Project to turn a red colored screwdriver into a digital shooting machine
Our idea is to have a full hardware and software video game solution that is able to use real-time motion tracking as control input to a video game. We intend to have fine-grained motion tracking by using finger/hand movement to simulate a gun in a shooter video game being displayed on a VGA monitor. The source of this idea comes as a natural progression to the Lab 2 Lunar Lander video game which we enjoyed and wanted to enhance by taking advantage of the versatility and power of the FPGA’s parallel processing. We decided to focus on a shooter game with short movements because current movement trackers available in games (i.e. Xbox Kinect, Wiimote) focus on wide, limb based movement while our game uses a movement in a smaller resolution.
To create this game we used an Altera DE2 board with a CycloneII FPGA to synthesize our video processing core. The video input is taken from video camera that outputs an NTSC signal that is processed to extract RGB values from the image in the camera’s field of vision. The RGB values are used to single out a distinctive color value by applying a threshold and this object’s center is used as our gun’s crosshair. The VGA controller is used to output the video feed into the VGA monitor as well as to display multiple overlaying objects like the crosshairs, targets, and shots taken that are drawn over the video image. We use the 7-segment display to keep track of a player’s score and switches control different parameters in the game like difficulty level.
This section details the video input hardware, cursor control hardware, video output hardware, and other miscellaneous hardware, as well as the game logic.
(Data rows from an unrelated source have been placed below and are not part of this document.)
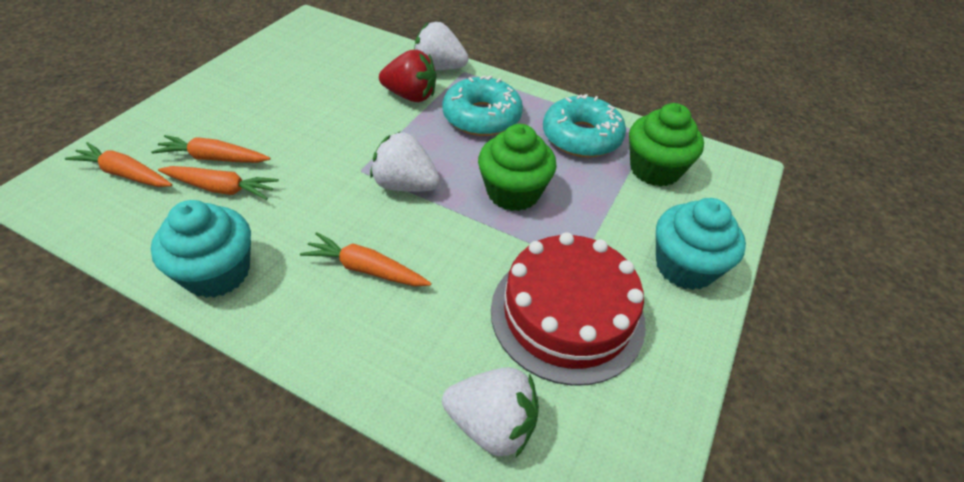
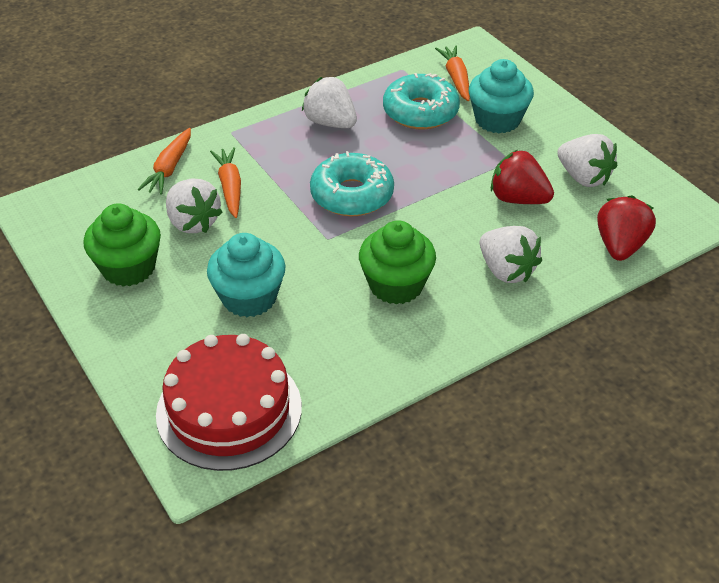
orange carrot: 4 -> 3
red strawberry: 1 -> 2
white strawberry: 3 -> 4

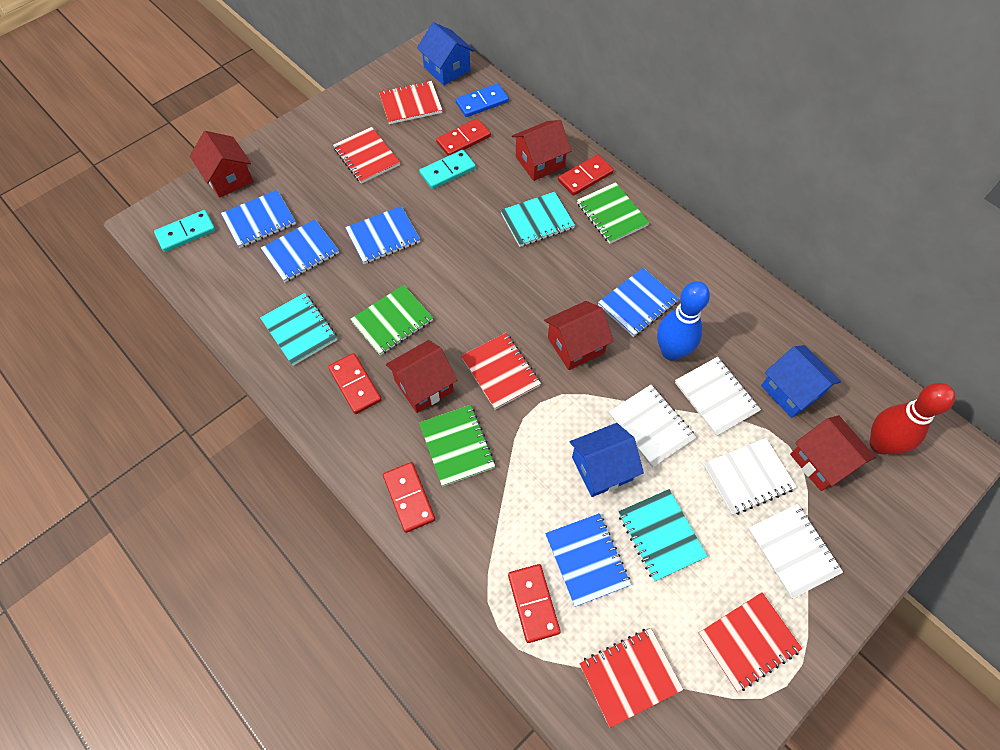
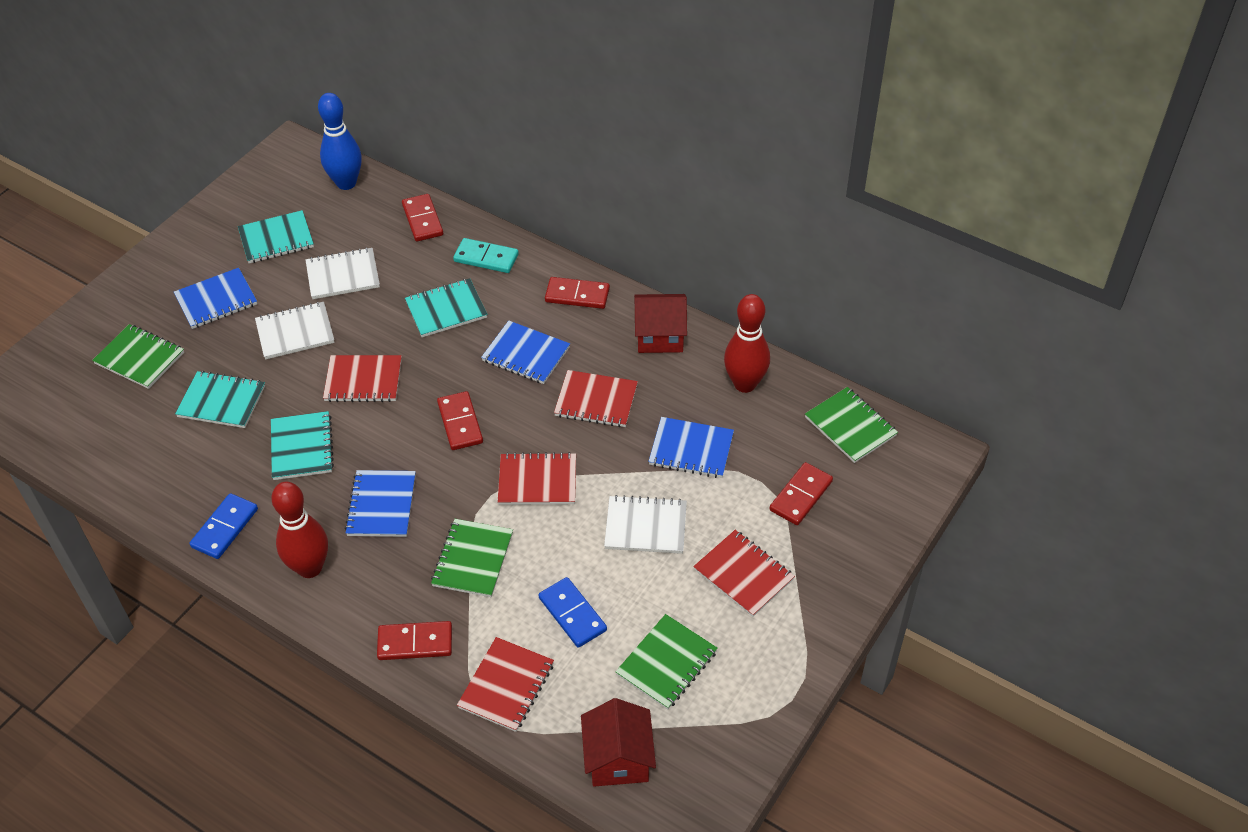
blue domino: 1 -> 2
blue house: 3 -> 0
blue notebook: 5 -> 4
green notebook: 3 -> 4
red bowling pin: 1 -> 2
red house: 5 -> 2
turquoise domino: 2 -> 1
turquoise notebook: 3 -> 4
white notebook: 4 -> 3

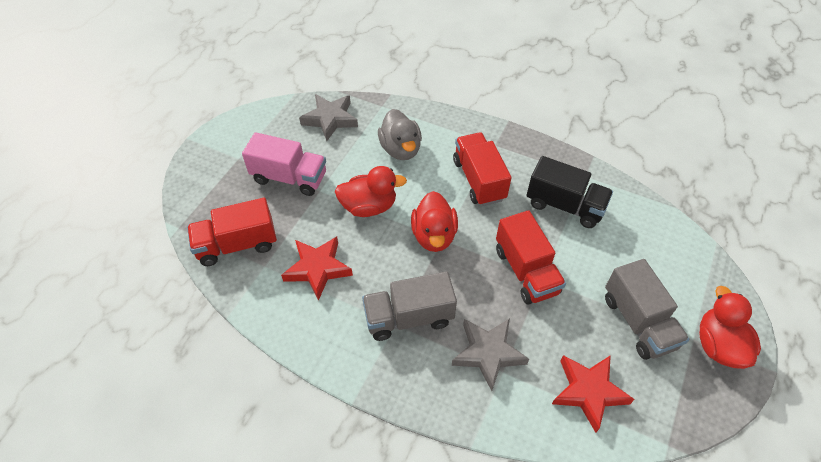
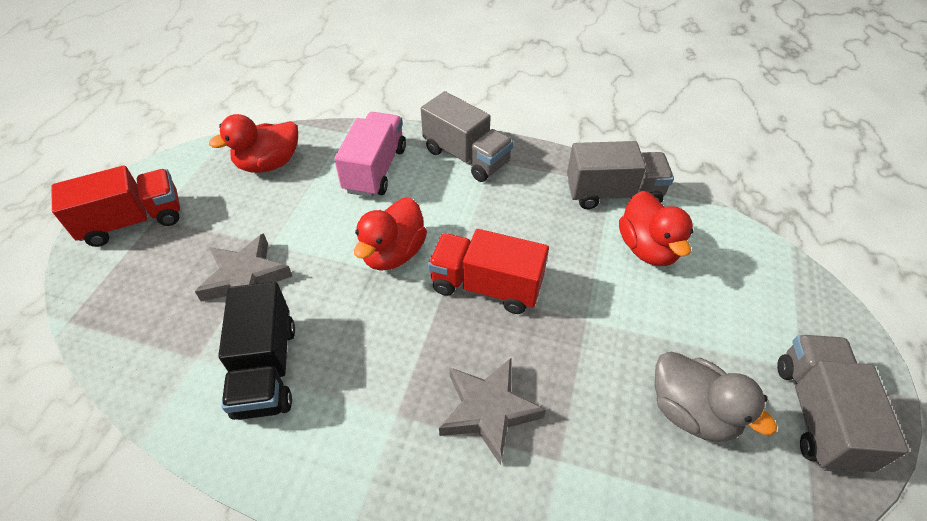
grey truck: 2 -> 3
red star: 2 -> 0
red truck: 3 -> 2

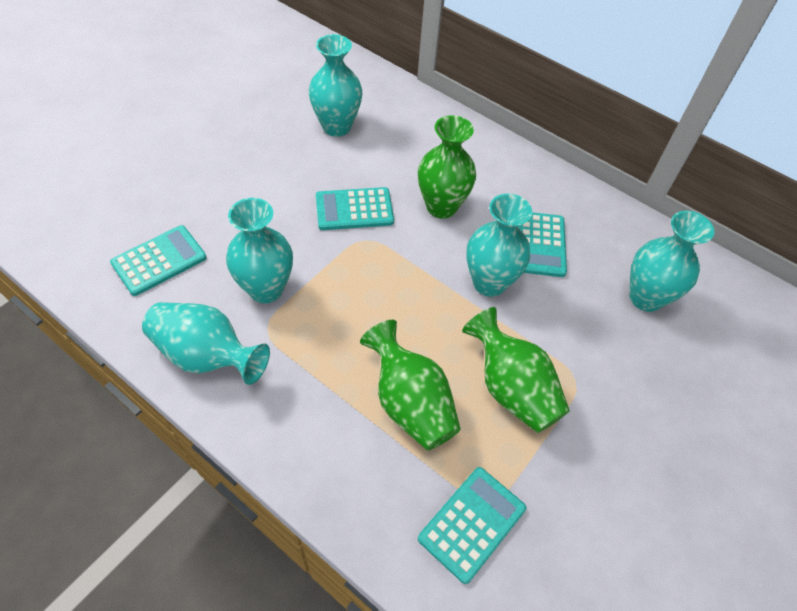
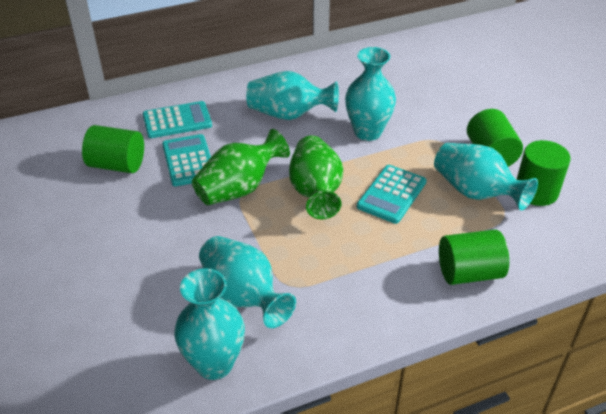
green cylinder: 0 -> 4
green vase: 3 -> 2
turquoise calculator: 4 -> 3

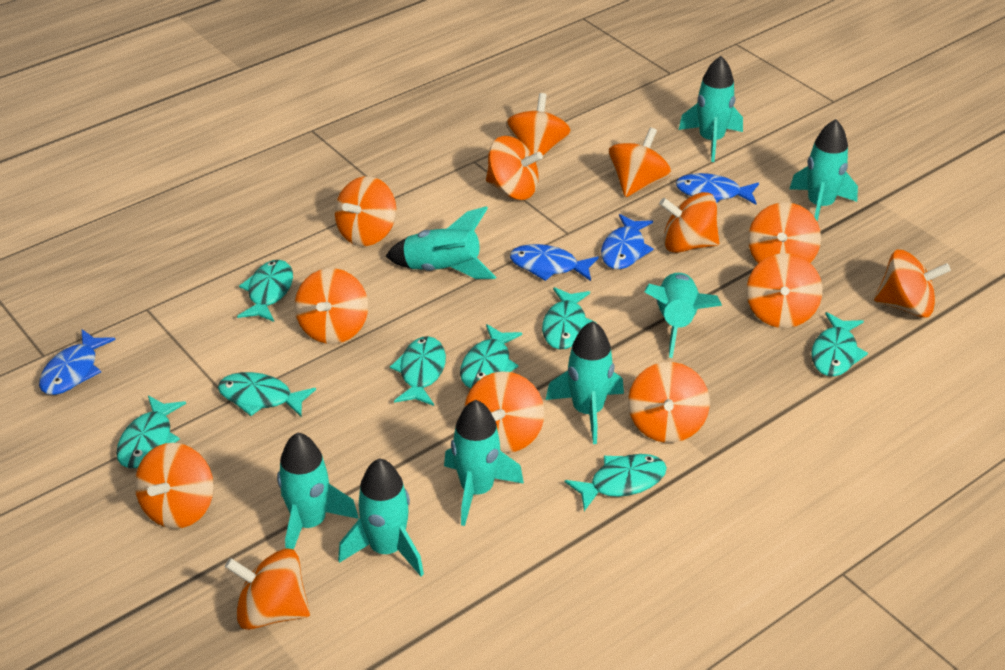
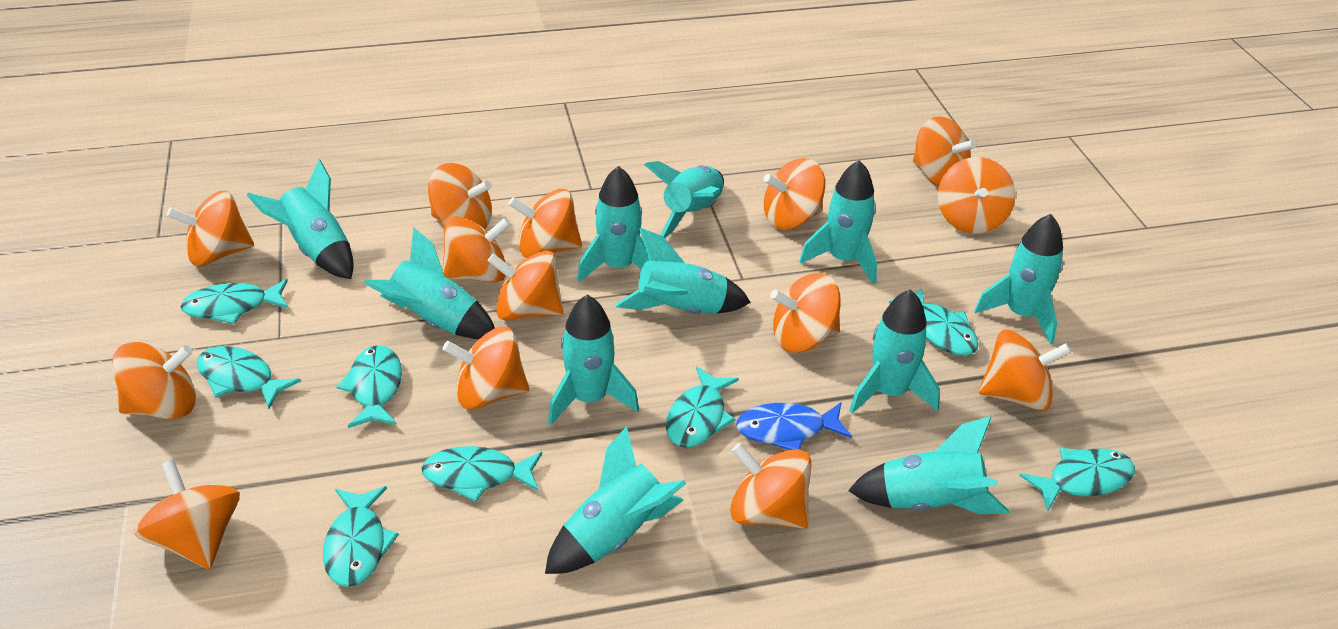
blue fish: 4 -> 1
orange spinning top: 13 -> 14
turquoise rocket: 8 -> 11

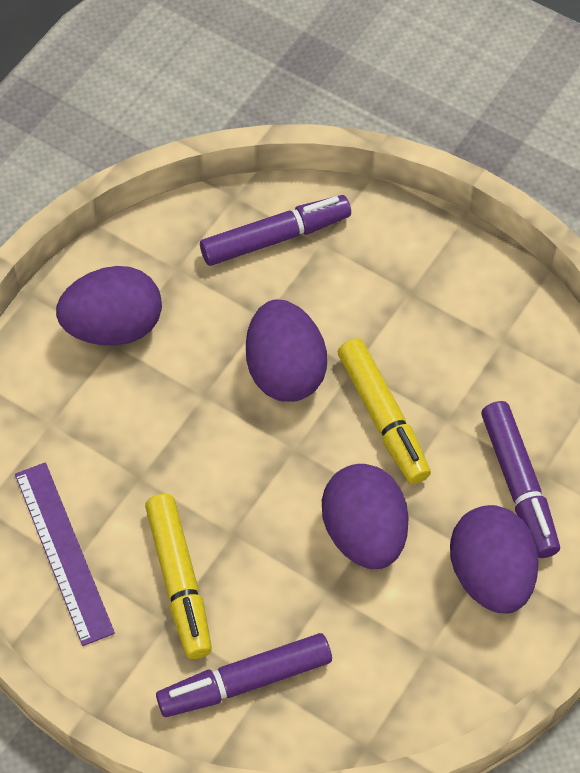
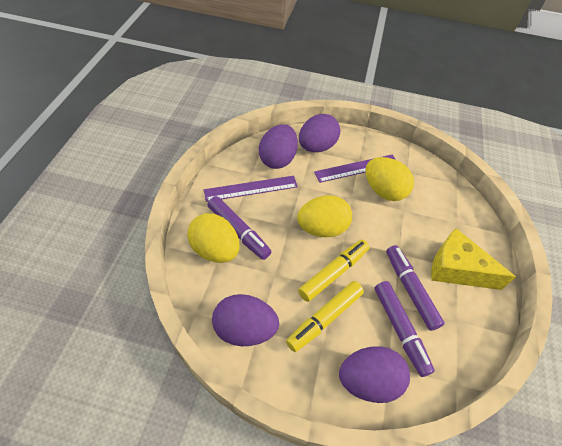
purple ruler: 1 -> 2
yellow cheese: 0 -> 1
yellow egg: 0 -> 3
We used a bullet digital video camera provided by the lab for our video input. As a baseline, we used the code provided on the ECE 5760 homepage to get started with video input processing. Just figuring out the provided code and how it worked was task in itself, but a summary of the necessary modules is described in the table below.
Video data is read in from the Video-In plug on the DE2 board. The data then goes through a series of hardware modules converting the input data to a standard RGB format that we can easily work with.
Data from the camera is streamed using the ITU656 protocol. We cannot work with this format directly, so we must first convert the data to a more standard YUV 4:2:2 format. In this color display format, colors are encoded as three different components: Y (luma), Cb (blue-difference), and Cr (red-difference). This format is not an absolute color space on its own, but just a way of efficiently encrypting RGB data.
Once the input data is converted to the YCbCr format, the signal is downsampled from 720 lines/frame to 640 lines/frame. After downsampling, the data is stored in a SDRAM frame buffer. The output of the frame buffer is then sent through one last conversion process, transforming the video data from the YUV 4:2:2 format to the YUV 4:4:4 format, then finally to a standard 10-bit RGB format that we can work with in our color detection module.
Our parameterized color detection module allows us to highlight specific colors in a frame and output the modified frame to the VGA monitor. This module sits between the RGB output from the video input hardware described previously and the VGA controller, which sends color data to the monitor. In addition to taking the RGB output as input, this module also takes in target color values and desired threshold for determining color closeness.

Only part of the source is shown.